Walaupun mereka nakal, kami selalu berdoa semoga Tuhan memberimu hidayah. Yang ketiga, katanya bahwa kami tidak pernah menuntut anak-anak untuk mendapatkan peringkat 1 dalam pelajarannya, yang kami tuntut adalah belajarlah dengan bersungguh-sungguh.
Nah, jadi dapat dipahami dari sabda nabi “Setiap daging yang tumbuh dari makanan haram, maka neraka adalah tempatnya”. Harta dari hasil korupsi itu mereka makan hingga menjadi daging dan darah yang akan berpotensi buruk pada diri sendiri serta keluarga yang diberikan merupakan harta yang haram. Sebagaimana hadis nabi dari kitab arbain Nawawi.
أَلاَّ وِإِنَّ لِكُلِّ مَلِكٍ حِمًى أَلاَ وَإِنَّ حِمَى اللهِ مَحَارِمُهُ أَلَا وَإِنَّ فِي الجَسَدِ مُضْغَةً إِذَا صَلُحَتْ صَلُحَ الجَسَدُ كُلُّهُ وَإِذَا فَسَدَتْ فَسَدَ الجَسَدُ كُلُّهُ أَلَا وَهِيَ القَلْبُ رَوَاهُ البُخَارِي وَمُسْلِمٌ
Artinya:
“Ingatlah di dalam jasad itu ada segumpal daging. Jika ia baik, maka seluruh jasad akan ikut baik. Jika ia rusak, maka seluruh jasad akan ikut rusak. Ingatlah segumpal daging itu adalah hati (jantung).” (HR. Bukhari dan Muslim).
Bisa di pahami dari hadis tersebut jika sesuatu yang diperoleh dari perbuatan jelek, kemudian masuk kedalam tubuh atau dimakannya. Maka seluruhnya akan jelek dan dapat berdampak pada kehidupan serta perilaku yang mengkonsumsinya. Banyak juga yang menyebut orang yang melakukan korupsi adalah orang yang berhianat.
Mengapa Koruptor di Sebut Orang Yang Berkhianat?
Seorang koruptor disebut penghianat karena, mereka diberi amanah “peliharalah ini” gunakan ini pada tempatnya dan sebagainya. Namun mereka mengambil dan menggunakannya tanpa sesuai dengan yang diamanatkan.
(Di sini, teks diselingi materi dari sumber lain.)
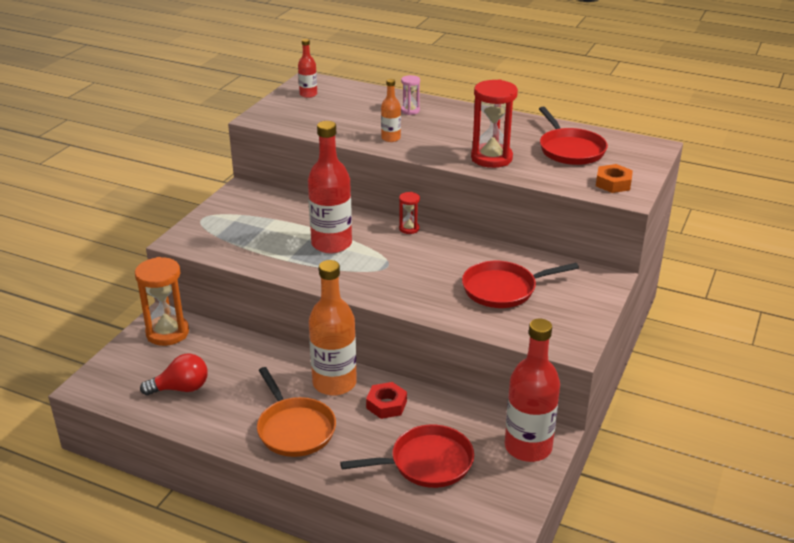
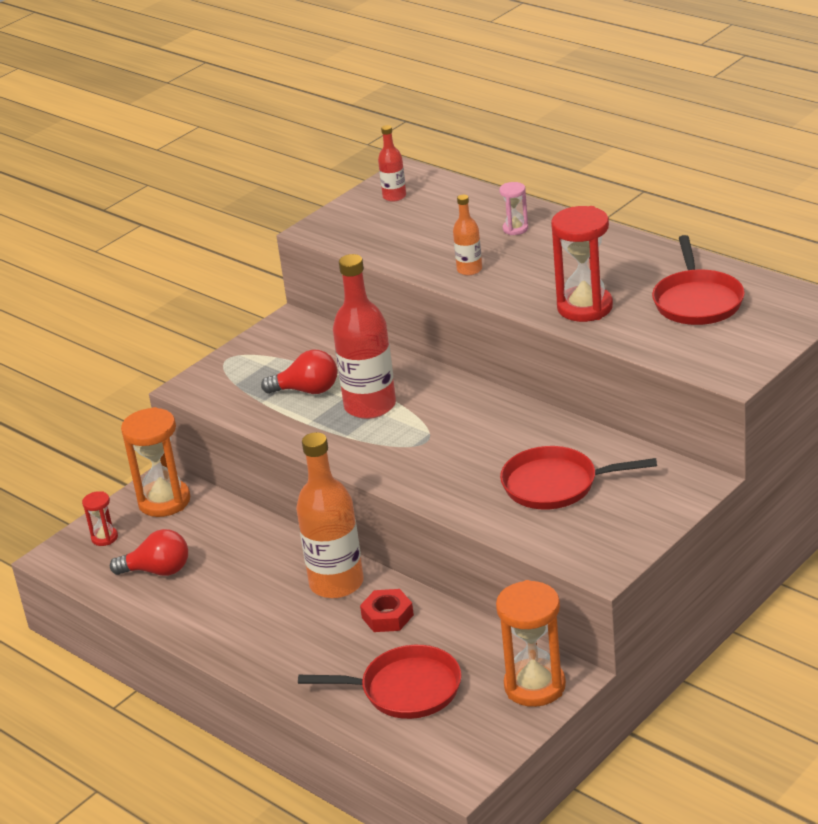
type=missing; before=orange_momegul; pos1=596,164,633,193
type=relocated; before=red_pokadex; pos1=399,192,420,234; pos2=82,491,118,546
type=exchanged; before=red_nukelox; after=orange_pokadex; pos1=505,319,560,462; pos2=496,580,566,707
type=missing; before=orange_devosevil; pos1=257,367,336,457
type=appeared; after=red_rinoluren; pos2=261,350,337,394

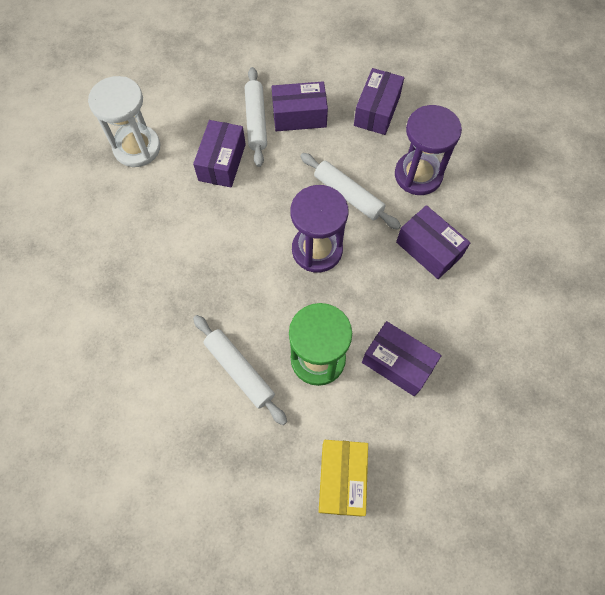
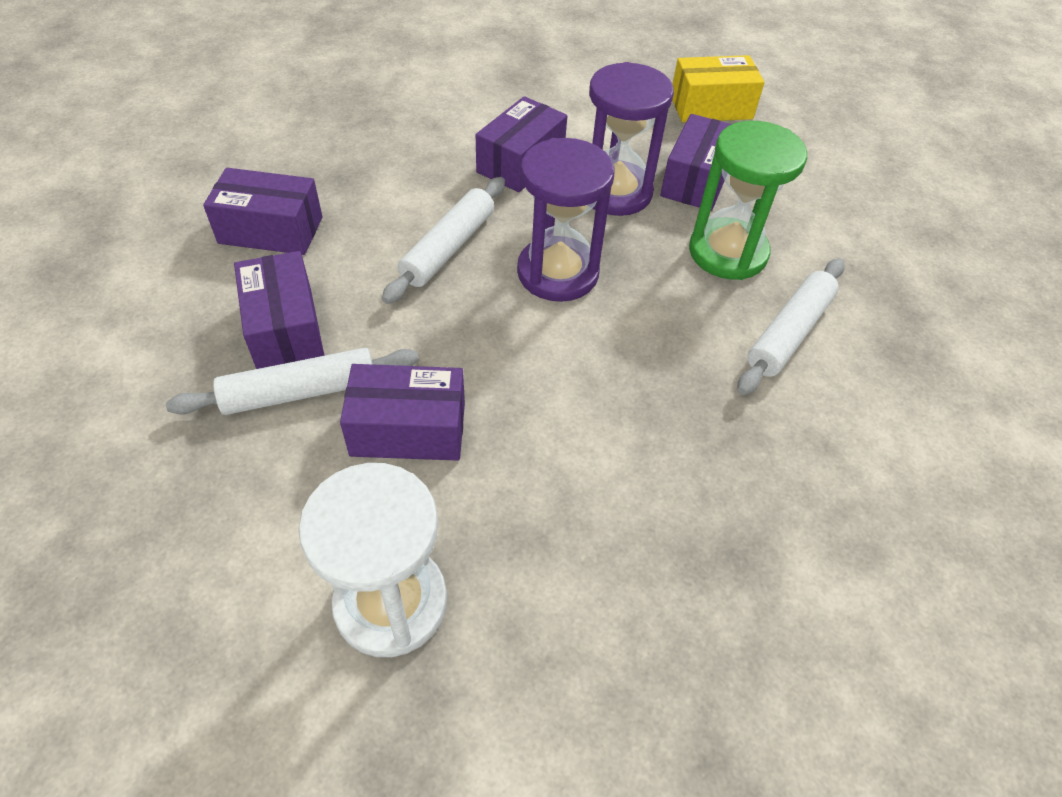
type=relocated; before=purple_pokadex; pos1=395,105,462,195; pos2=589,62,674,216
type=relocated; before=yellow_nididunon; pos1=319,440,368,516; pos2=673,55,765,122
Masihkan belum ada rasa takut terhadap siksaan Allah kepada orang-orang yang berhianat, yang mana disebutkan dalam Alqur’an surat Ali Imran; “Barang siapa yang berhianat, dia akan datang (hari kiamat) membawa apa yang diambilnya.”
Nabi mengilustrasikan ada seseorang yang berhianat diberi amanat untuk memelihara kambing kemudian diambilnya satu. Dia akan datang (hari kimat) dengan menggendong kambing nya.
Bahkan ada riwayat yang mengatakan “seorang koruptor itu, yakni yang berhianat akan dimintai untuk mengembalikan di (hari kemudian) terhadap apa yang di ambilnya”. Orang itu berkata “Oh sudah hilang wahai Tuhan.”
Coba lihat itu dibawah barang kali ada di sana. Maka dia melihat dibawah apa yang pernah dikorupsinya. Tuhan menyuruh nya turun untuk mengambil nya, maka turun lah dia untuk mengambilnya. Lalu diangkat nya dengan sangat berat. Sampai di puncak, sudah mau sampai di daratan. Dia terjatuh, barang nya juga ikut jatuh. Begitu dengan seterusnya. Begitulah penyiksaan ahirat nanti yang digambarkan untuk seorang korupsi yang berhianat. Na’udzubillah.
Upaya-upaya Pemberantasan Korupsi dalam Syariah Islam
Islam memberi batasan hukum yang jelas dan rinci berkaitan dengan harta pejabat yakni harta yang diperoleh dari luar gaji atau pendapatan mereka dari negara yang diposisikan sebagai kekayaan gelap (Ghulul).
Islam mengharamkan suap (Risywah) untuk tujuan apapun. Suap adalah memberikan harta kepada pejabat untuk menguasai hak dengan cara yang batil atau membatalkan hak orang lain agar haknya didahulukan. Sebagaimana nabi telah melaknat orang yang melakukan suap baik yang menerima maupun yang memberi suap, yang dijelaskan dalam hadis Riwayat Tirmidzi dan Abu Dawud.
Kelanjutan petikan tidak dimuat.